In Germany, usage of the term is a criminal offense when it refers to a single person, but permitted when used to describe a large group of people. Both "ACAB" and "1312" have been deemed justiciable insults by state courts. In 2015, the Federal Constitutional Court ruled in reference to the term "FCK CPS" (read as 'Fuck Cops') that an insult is only punishable when it is directed at a specific, identifiable group, but left interpretation of individual cases to the criminal courts.
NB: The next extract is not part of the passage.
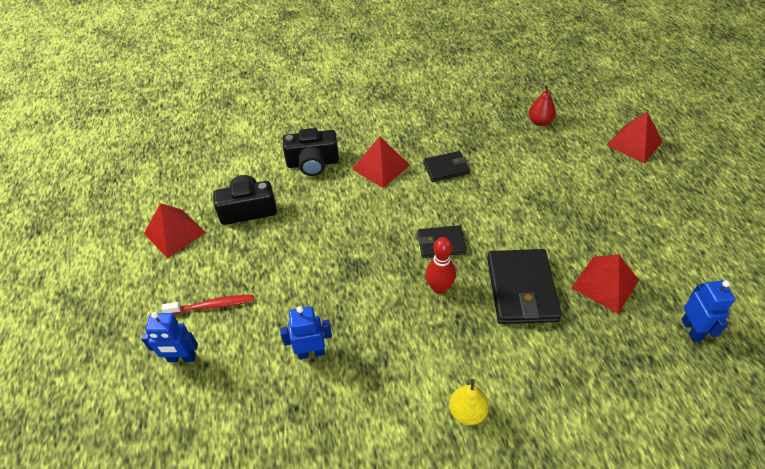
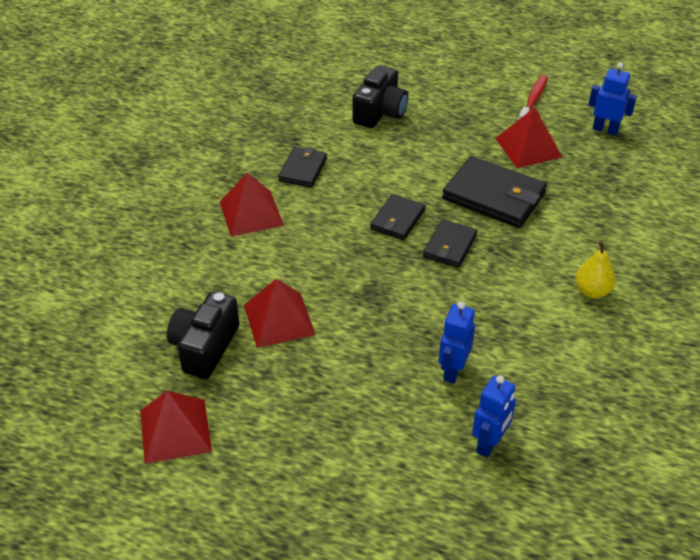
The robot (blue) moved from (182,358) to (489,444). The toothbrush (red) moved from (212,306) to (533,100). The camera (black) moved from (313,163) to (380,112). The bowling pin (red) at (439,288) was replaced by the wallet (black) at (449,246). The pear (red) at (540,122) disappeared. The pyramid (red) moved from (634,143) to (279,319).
In Austria, the use of ACAB was seen as "violating public decency", which could be punished under administrative law, for example, using an administrative penal order. The fine could be up to 700 euros (or alternatively a week police detention). In 2019, the Austrian Constitutional Court (VfGH) ruled that treating the slogan as a violation of decency, in certain cases, violates the fundamental right to freedom of expression under Article 10 ECHR. The specific case involved a soccer fan who had waved an ACAB flag in the stadium. According to the VfGH, the banner should "primarily refer to the tense relationship between some football fans and the police and to express the negative attitude towards the police as part of the state's regulatory power" and should therefore "not be a concrete 'insult' to certain other people". Therefore, the criticism expressed "should be accepted with a view to the special meaning and function of freedom of expression in a democratic society, taking into account all circumstances of the case".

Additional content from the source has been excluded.